A piedi nudi nel parco?

La risposta è no. E non solo perché, nonostante il post precedente, i piedi non erano nudi. Ma anche (e soprattutto) perché quello non era un parco. Lo sembrava, sulle prime, questo sì, ma non lo era. Oppure lo era? Del resto che cos'è un parco? Insomma, la faccenda non è così semplice, ma è molto interessante e bella, e per questo merita qualche passo indietro. Almeno, insomma, da quando sono uscito dall'hotel, ho affacciato le mie antenne su Kasseler Landstraße e, seguendo le indicazioni della receptionist, «Ci vorranno venti minuti a piedi», ho svoltato a destra, direzione zentrum.
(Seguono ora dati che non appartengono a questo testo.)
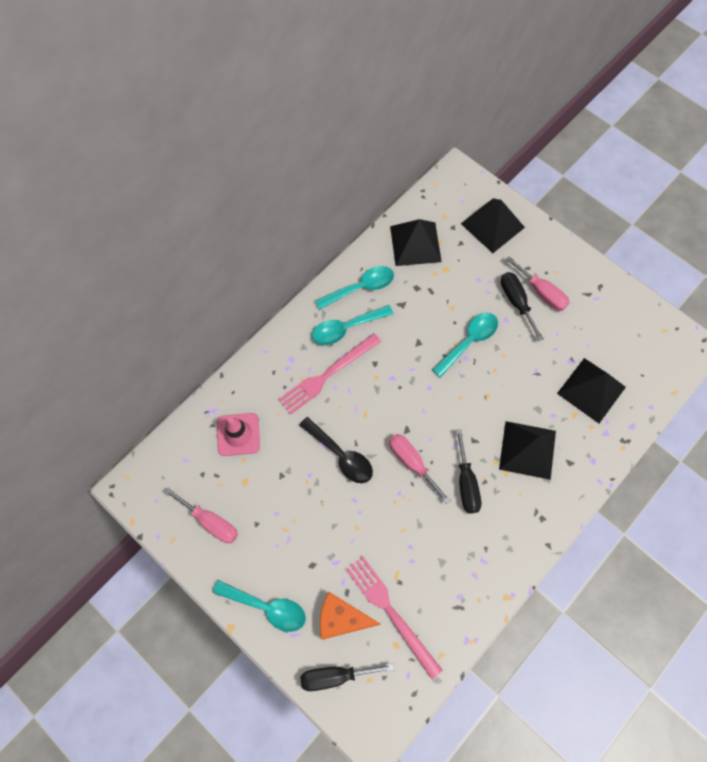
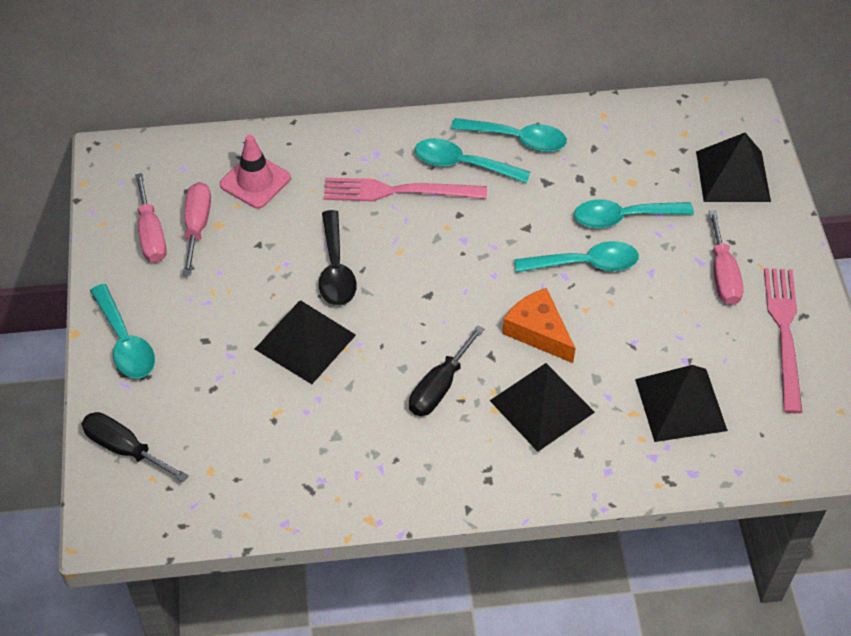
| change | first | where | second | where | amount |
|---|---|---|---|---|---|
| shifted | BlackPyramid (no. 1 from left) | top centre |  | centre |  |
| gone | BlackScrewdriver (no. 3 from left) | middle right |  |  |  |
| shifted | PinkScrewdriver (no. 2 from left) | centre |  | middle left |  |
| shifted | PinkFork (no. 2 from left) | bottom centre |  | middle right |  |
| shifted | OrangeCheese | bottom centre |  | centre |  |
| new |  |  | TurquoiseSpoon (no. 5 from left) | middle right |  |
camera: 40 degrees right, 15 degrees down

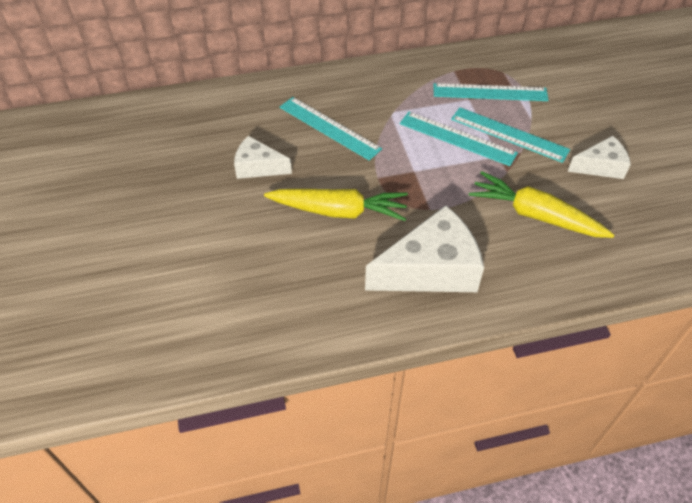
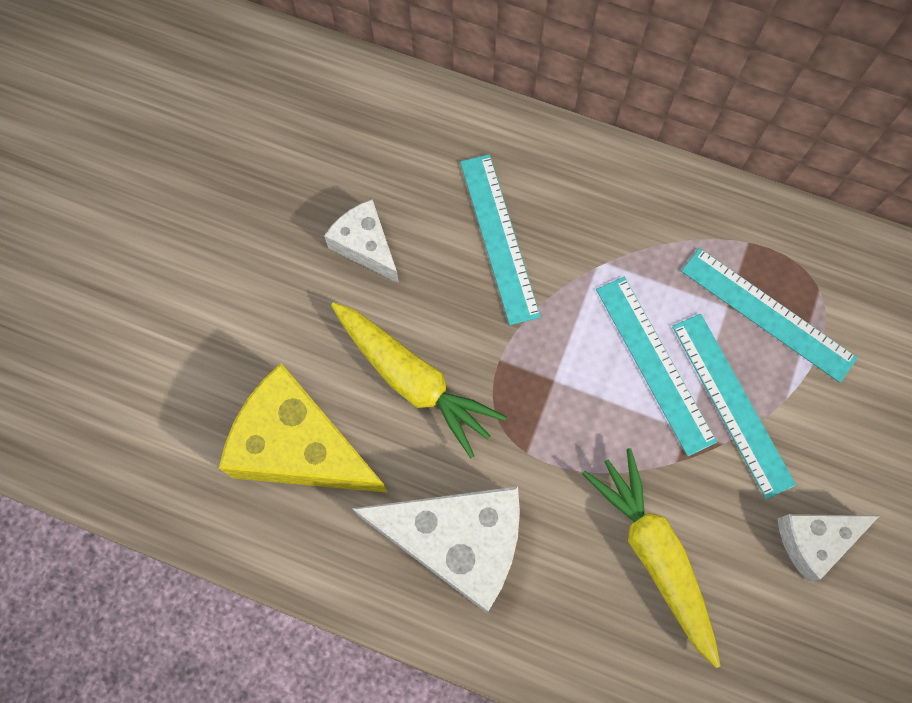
| change | first | where | second | where | amount |
|---|---|---|---|---|---|
| rotated | WhiteCheese (no. 3 from left) | top right |  | bottom right | 135 degrees clockwise |
| new |  |  | YellowCheese | middle left |  |
camera: 35 degrees right, 20 degrees up

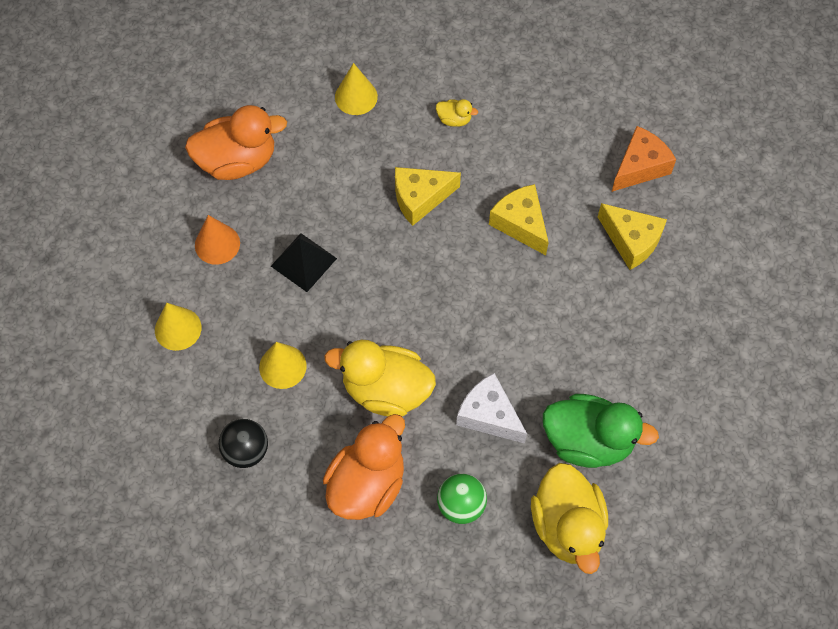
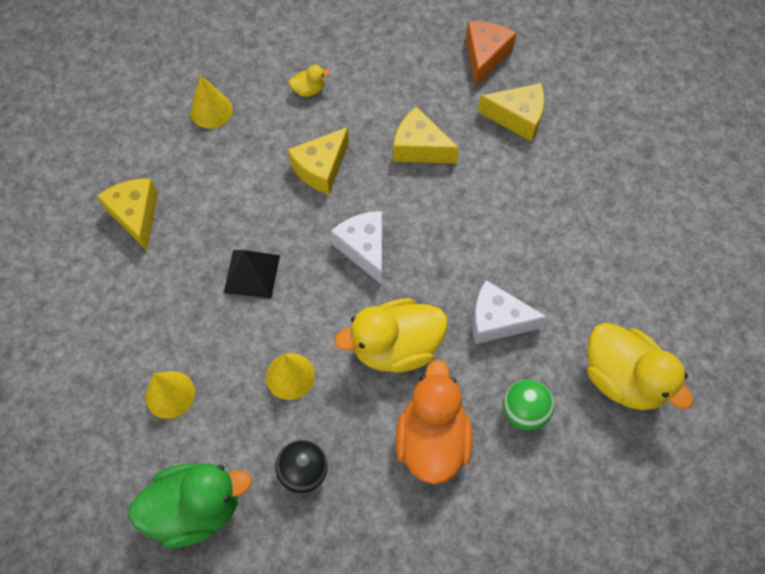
| change | first | where | second | where | amount |
|---|---|---|---|---|---|
| swapped | OrangeDuck (no. 1 from left) | top left | YellowCheese (no. 1 from left) | middle left |  |
| gone | OrangeCone | middle left |  |  |  |
| shifted | GreenDuck | bottom right |  | bottom left |  |
| new |  |  | WhiteCheese (no. 1 from left) | centre |  |
camera: 30 degrees left, 0 degrees up

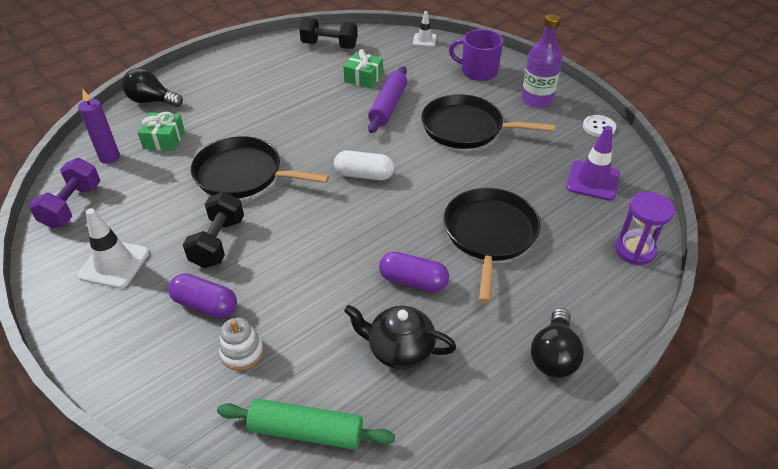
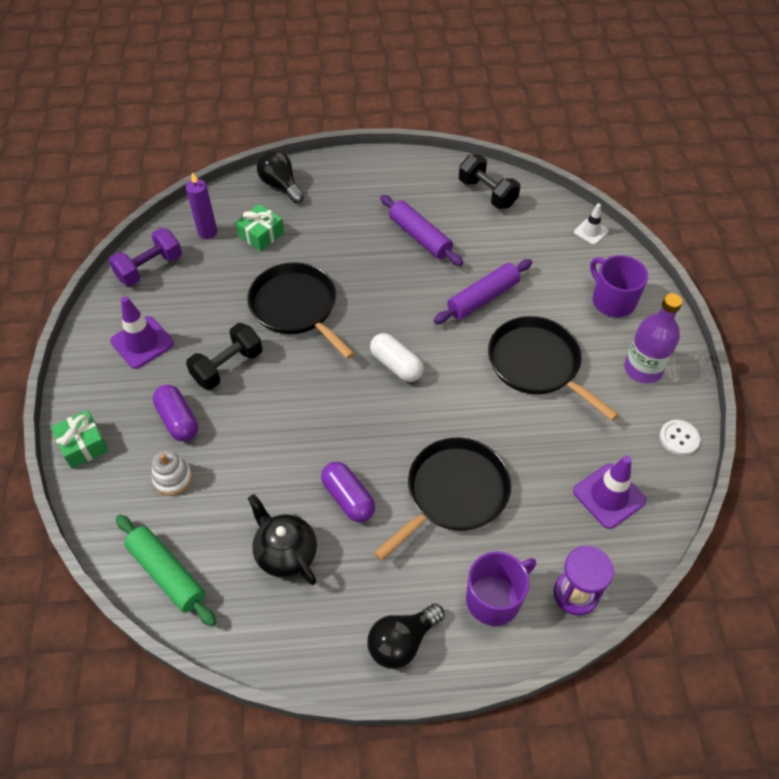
| change | first | where | second | where | amount |
|---|---|---|---|---|---|
| shifted | GreenGift (no. 2 from left in the first image) | top centre | GreenGift (no. 1 from left) | middle left |  |
| repainted | WhiteTrafficCone (no. 1 from left) | middle left | PurpleTrafficCone (no. 1 from left) | middle left |  |
| new |  |  | PurpleRollingPin (no. 1 from left) | top centre |  |
| new |  |  | PurpleMug (no. 1 from left) | bottom centre |  |
camera: 35 degrees right, 10 degrees up

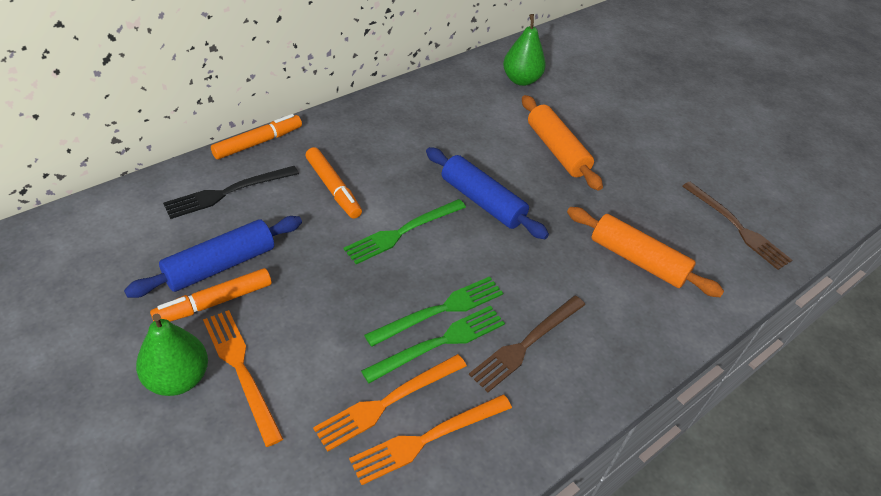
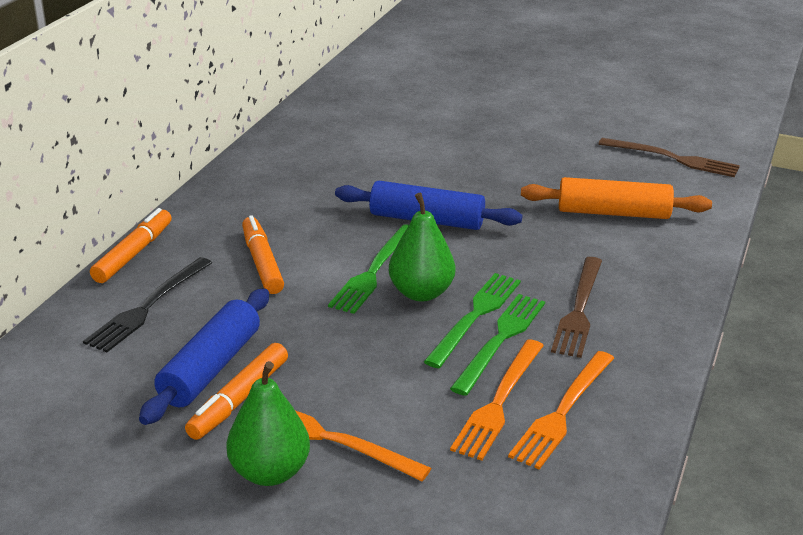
| change | first | where | second | where | amount |
|---|---|---|---|---|---|
| shifted | GreenPear (no. 2 from left) | top centre |  | centre |  |
| gone | OrangeRollingPin (no. 1 from left) | top centre |  |  |  |
| rotated | OrangeMarker (no. 3 from left) | centre |  | middle left | 135 degrees counterclockwise |
camera: 25 degrees left, 15 degrees down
Così, senza fretta, mi sono incamminato, scortato da un cielo prematuramente autunnale e la guida Routard della Germania (ediz. 2009) secondo la quale, a dispetto delle conferme sensoriali che ho, Göttingen non esiste.

Mentre proseguo lungo il marciapiede cercando di familiarizzare con la pista ciclabile, ovvero cercando di evitare di essere arrotato, sfoglio il volume con una certa incredulità. Sembra che qui non ci sia nemmeno una sola ragione per venire a fare del turismo e già m'incupisco al pensiero di aver toppato tappa. Ma la parola opinione deriva da opinabile (o è il viceversa?), e difatti - manco a dirlo - l'opuscolo pescato in hotel naturalmente è di avviso completamente opposto. Göttingen, all'italiana Gottinga, è invece città antica, ricca di storia e di cultura, ospitando (ma questo lo sapevo già) - la prestigiosa Georg-August Universität, fondata nel 1737 che, tra le altre cose, ha visto passare tra le sue aule come studenti, professori, o entrambi, ben 43 Premi Nobel (questo invece non lo sapevo) e altre grandissime personalità soprattutto scientifiche, come Gauss, Riemann, Minkowski, Fermi, segno della ricchezza del fermento culturale del luogo.

Il centro è grazioso e accogliente, a misura d'uomo (ma anche di marziano) nelle architetture tipiche a graticcio delle case, nelle strade strette, nei numerosi pub e nell'ariosità della Marktplatz, la piazza principale presidiata dal palazzo dell'Alte Rathaus, l'antico municipio, e dalla ragazza più baciata del mondo. Si tratta della fontana con la statua della Gänseliesel, ovvero la Ragazza dell'oca, che poco dopo la sua costruzione nel 1901 divenne oggetto della tradizione studentesca secondo la quale tutti coloro che si laureano a Göttingen devono arrampicarvisi e stampare un bacio su una guancia della ragazza. Poiché l'usanza veniva sovente svolta in situazioni oltremodo chiassose e alcooliche, nel 1926 la municipalità di Göttingen proibì la pratica per decreto, ma pare che fino a oggi la legge non sia mai stata fatta rispettare. Del resto si può forse proibire di baciare?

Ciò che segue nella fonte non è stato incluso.